The bill includes other provisions, such as expanded IRA contributions for education and elimination of taxation of tuition for National Health Service Corps recipients. In its current form, the bill as a whole is expected to be vetoed by the President, but the President has also committed to expanding graduate benefits under Section 127, so educational association government relations staff believe that we may be able to see prospective reinstatement of the benefits.

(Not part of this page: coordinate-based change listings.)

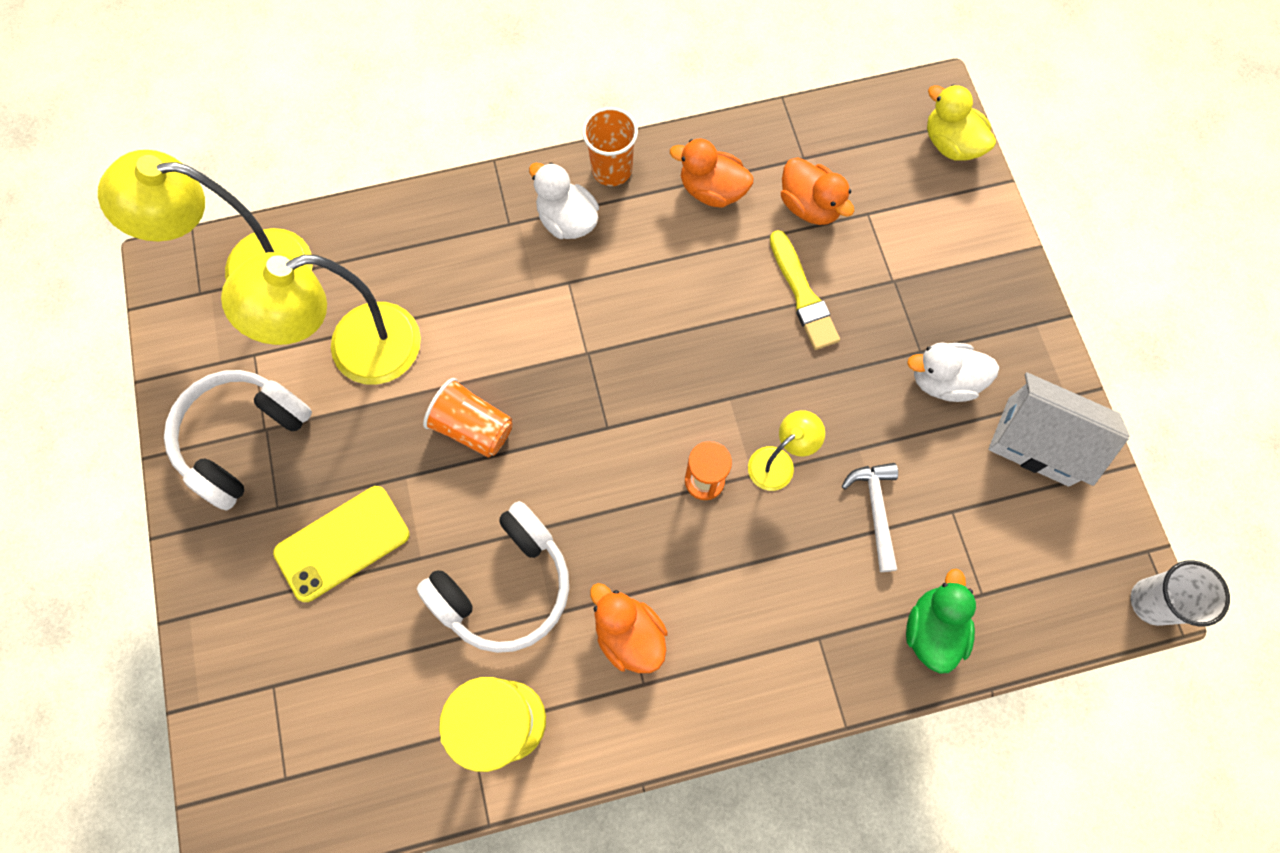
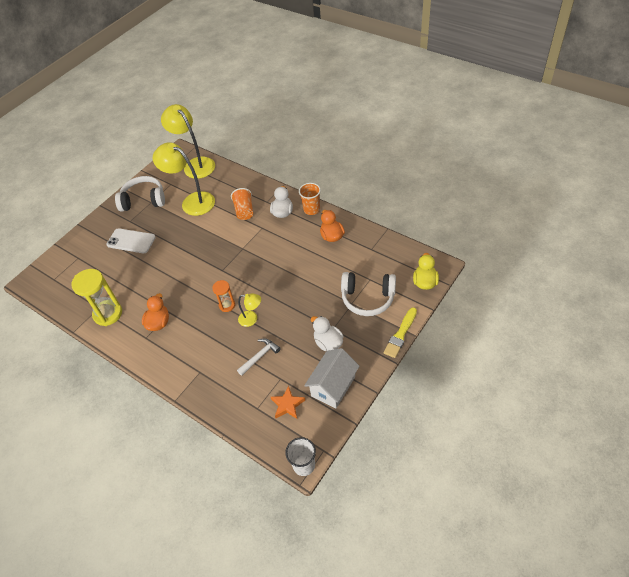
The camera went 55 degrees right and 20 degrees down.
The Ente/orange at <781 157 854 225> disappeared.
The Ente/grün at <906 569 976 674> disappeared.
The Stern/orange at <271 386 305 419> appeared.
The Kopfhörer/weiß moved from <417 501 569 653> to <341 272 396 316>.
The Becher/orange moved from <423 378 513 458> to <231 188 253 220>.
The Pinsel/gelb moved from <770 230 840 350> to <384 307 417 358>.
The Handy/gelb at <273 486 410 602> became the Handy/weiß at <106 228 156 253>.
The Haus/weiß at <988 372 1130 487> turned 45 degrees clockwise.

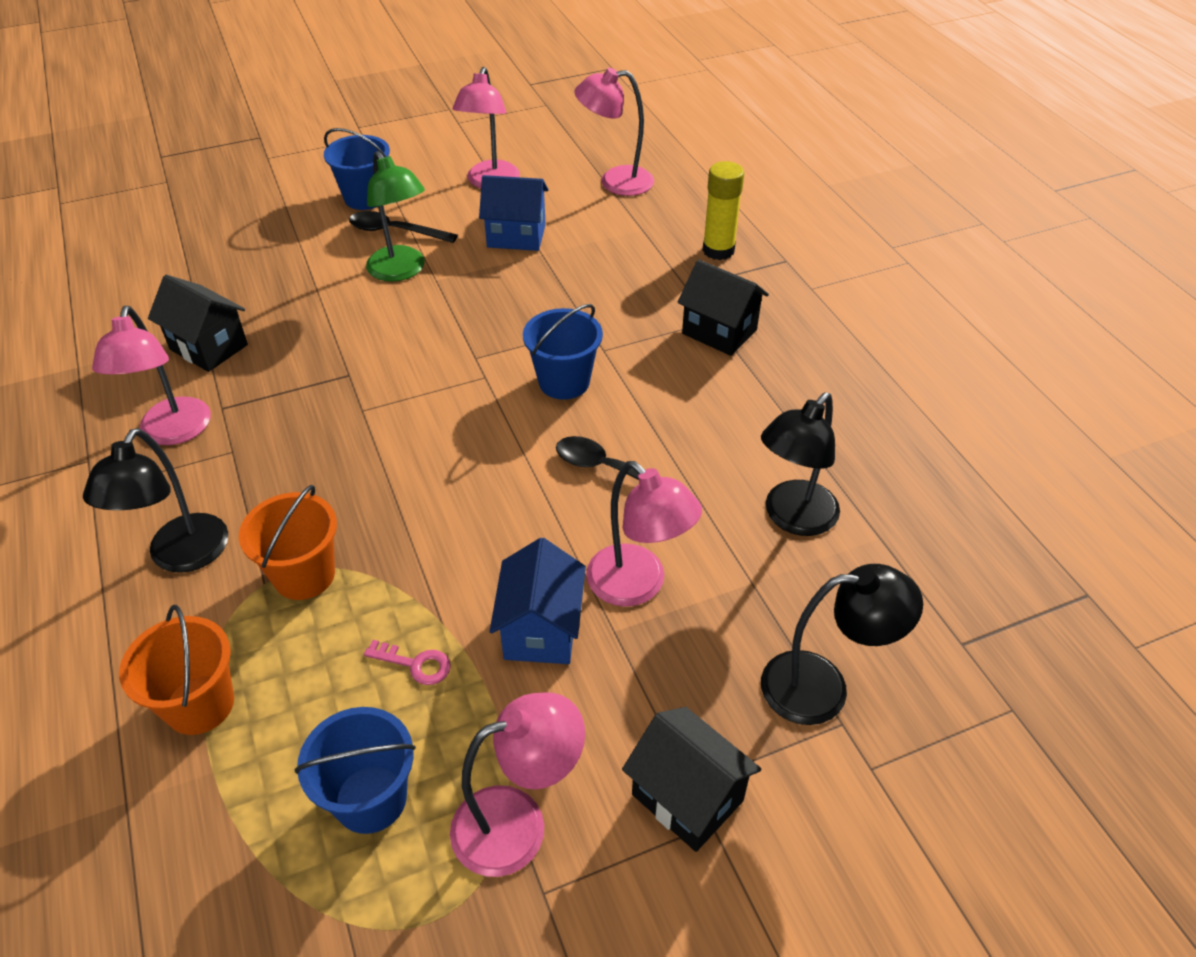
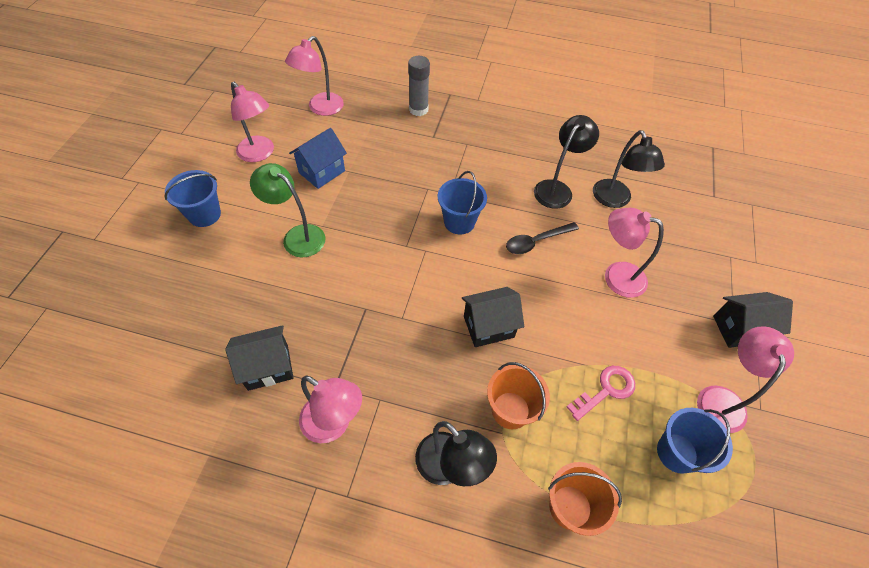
The camera went 55 degrees left and 10 degrees up.
The Löffel/schwarz at <349 211 458 243> disappeared.
The Haus/blau at <490 538 586 664> disappeared.
The Haus/schwarz moved from <677 259 769 356> to <462 287 524 347>.
The Lampe/schwarz moved from <761 564 923 725> to <534 115 599 209>.
The Klebestift/gelb at <702 161 744 260> became the Klebestift/grau at <408 56 430 116>.
The Lampe/grün at <366 151 425 282> turned 150 degrees counterclockwise.
The Lampe/rosa at <586 461 702 607> turned 150 degrees counterclockwise.
The Schlüssel/rosa at <364 640 451 685> changed to 1.53 times the size.

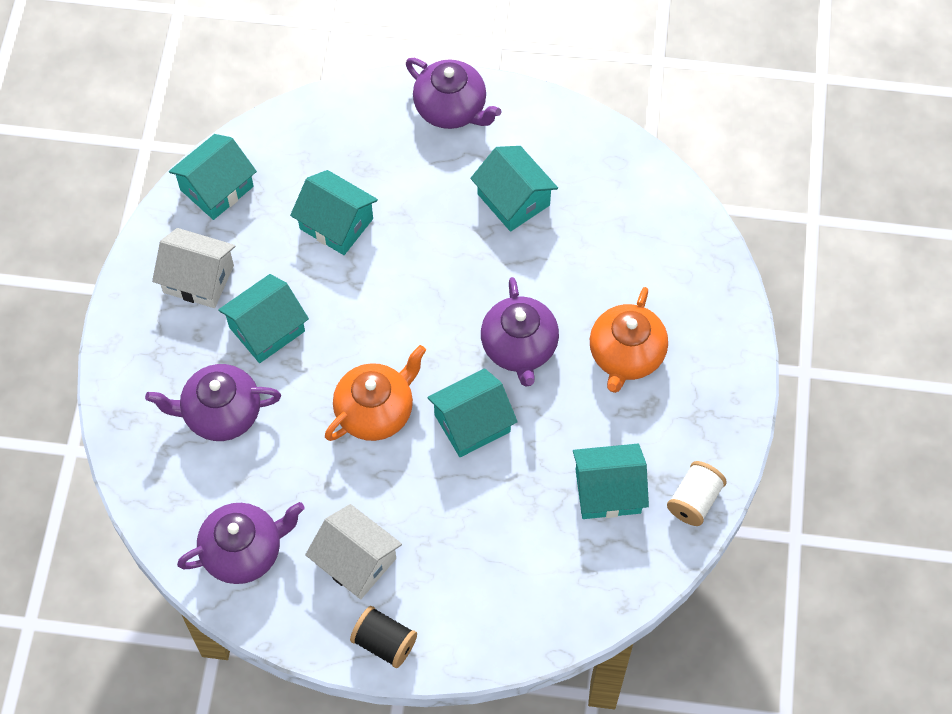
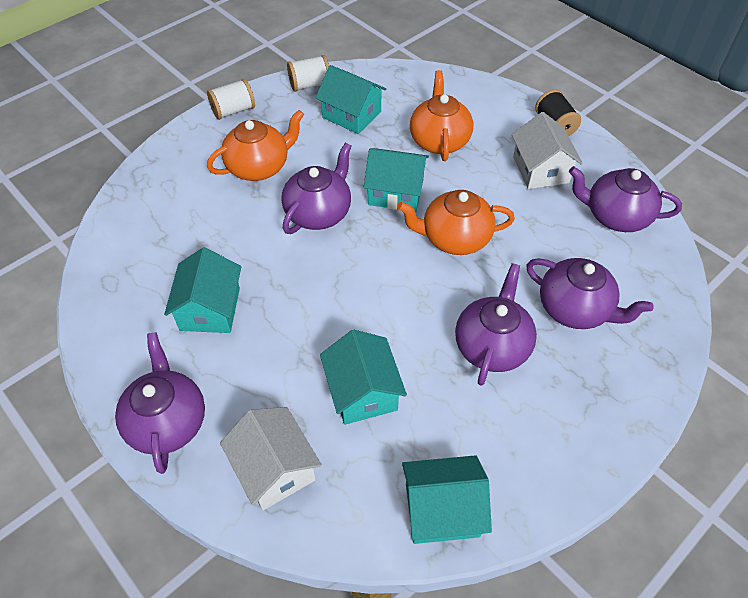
The camera went 140 degrees left and 10 degrees down.
The Garnrolle/weiß at <207 79 255 120> appeared.
The Teekanne/orange at <410 70 473 161> appeared.
The Haus/weiß moved from <152 228 236 308> to <220 407 322 510>.
The Haus/türkis at <218 274 309 363> was replaced by the Teekanne/lila at <455 263 537 386>.

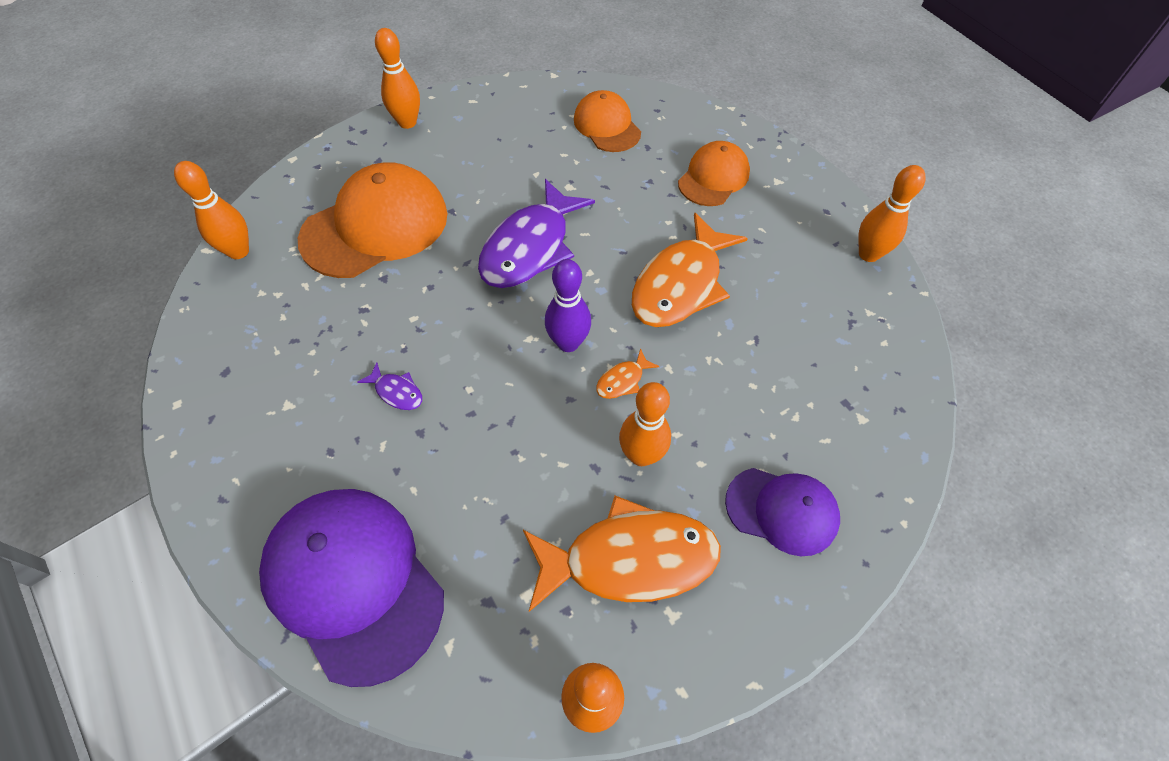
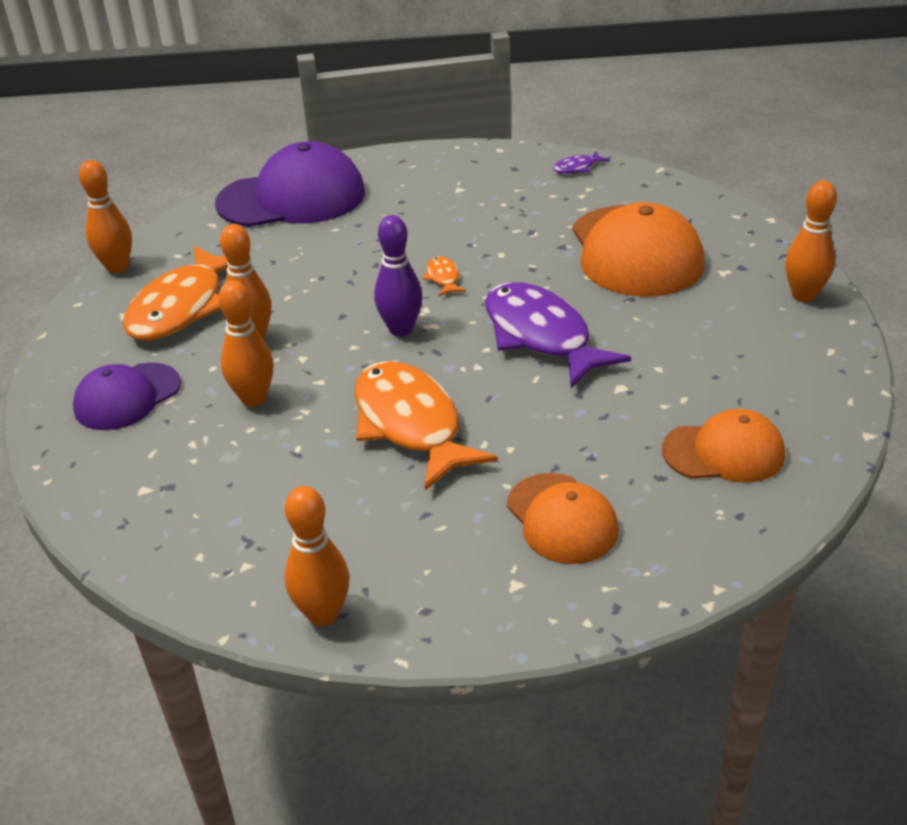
The camera went 120 degrees right and 20 degrees down.
The Bowlingkegel/orange moved from <174 161 249 259> to <218 281 274 407>.
The Fisch/lila moved from <357 362 422 410> to <553 151 610 174>.
The Fisch/orange moved from <596 348 660 399> to <423 256 466 296>.

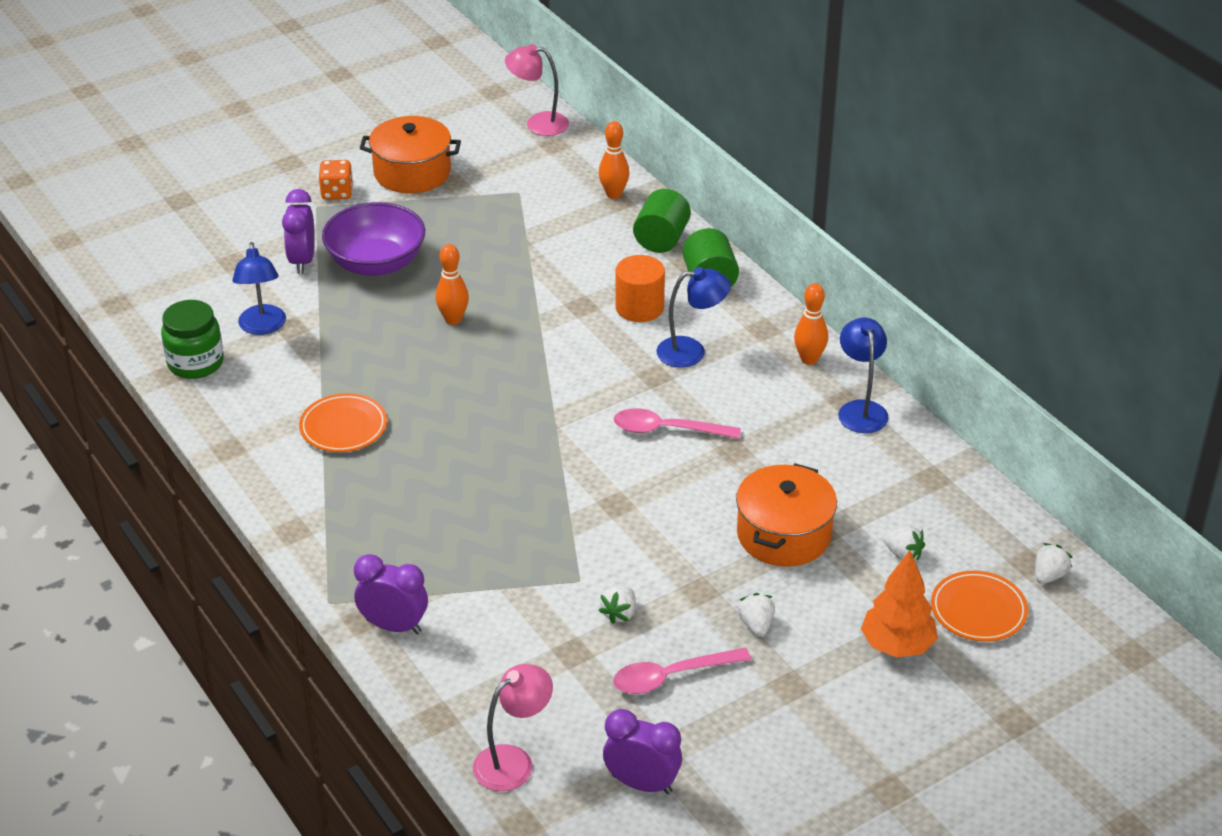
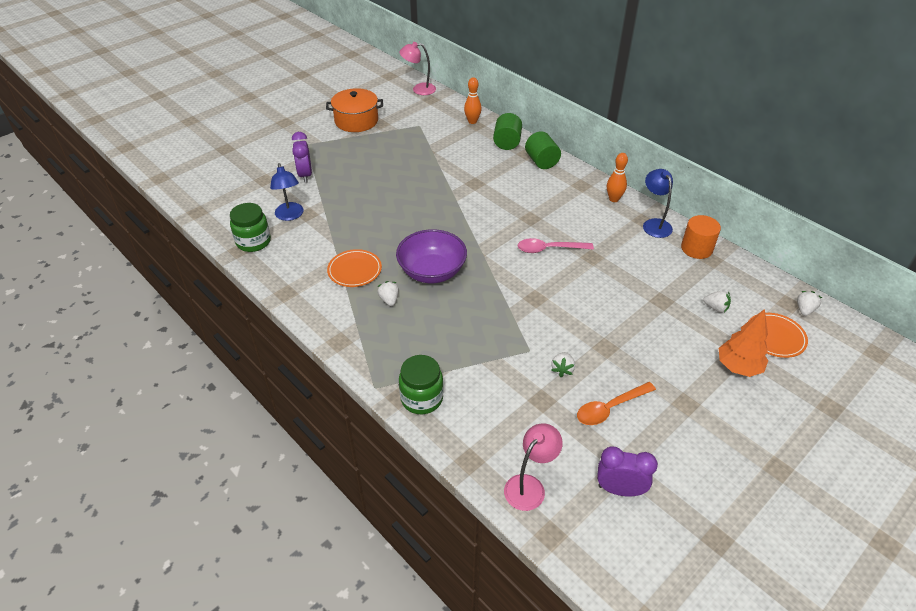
The camera went 10 degrees left and 5 degrees up.
The Spielwürfel/orange at <319 160 353 200> disappeared.
The Bowlingkegel/orange at <435 244 469 325> disappeared.
The Lampe/blau at <657 267 731 368> disappeared.
The Kochtopf/orange at <736 463 837 567> disappeared.
The Schüssel/lila moved from <322 202 425 276> to <396 229 467 283>.
The Vollzylinder/orange moved from <615 255 665 322> to <681 215 721 259>.
The Erdbeere/weiß moved from <738 593 775 637> to <377 281 399 306>.
The Wecker/lila at <354 554 428 634> was replaced by the Einmachglas/grün at <399 355 444 414>.
The Löffel/rosa at <613 647 751 694> became the Löffel/orange at <577 382 656 425>.

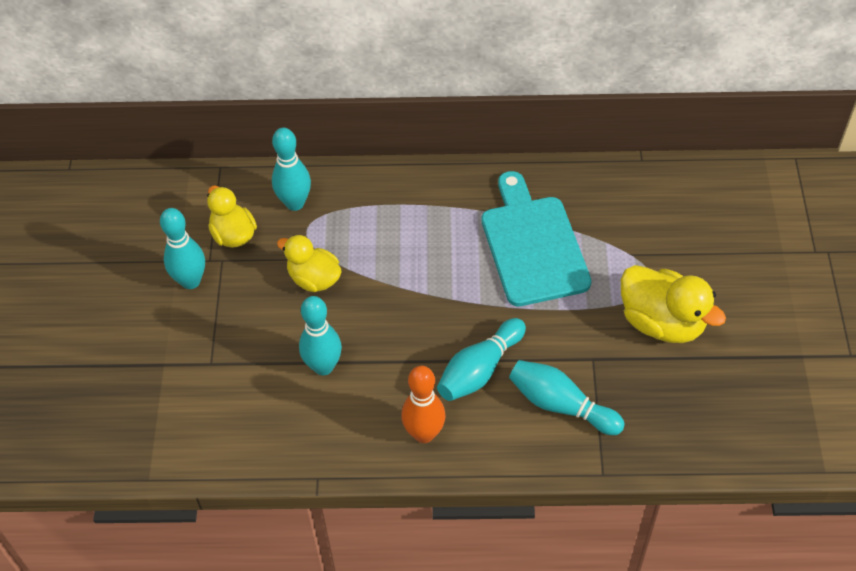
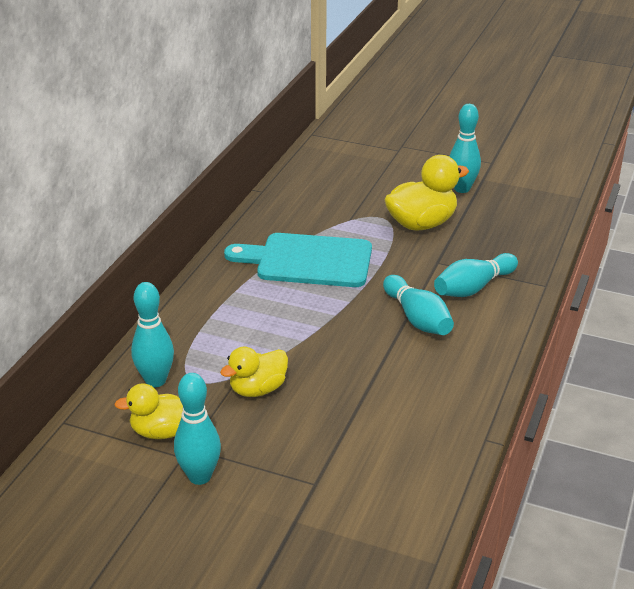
The camera went 70 degrees left and 20 degrees down.
The Bowlingkegel/orange at <401 366 446 443> disappeared.
The Bowlingkegel/türkis moved from <299 296 342 375> to <449 104 481 193>.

Before adjourning for their Washington Birthday district work period, Congress was very active. They will return the week of Feb. 23. An attempt to prohibit human cloning was defeated procedurally in the Senate, although further evaluation of a technique called somatic cell nuclear transfer technique will be studied through hearings.
In the House of Representatives, Republican members of the Education and Workforce Committee held a news conference to discuss the Jan. 21 release of the Cost Commission report. Committee leaders sent letters to the Secretary of Education with specific suggestions for reducing and restraining college tuition increases.
In addition, the Administration has reportedly released its version of higher education reauthorization.
President Clinton announced last week that he will appoint Neal Lane as his science advisor and Mary Colwell will be nominated as director of the National Science Foundation.
Congressman Vern Ehlers (R.Mi.) Science Policy Study continues.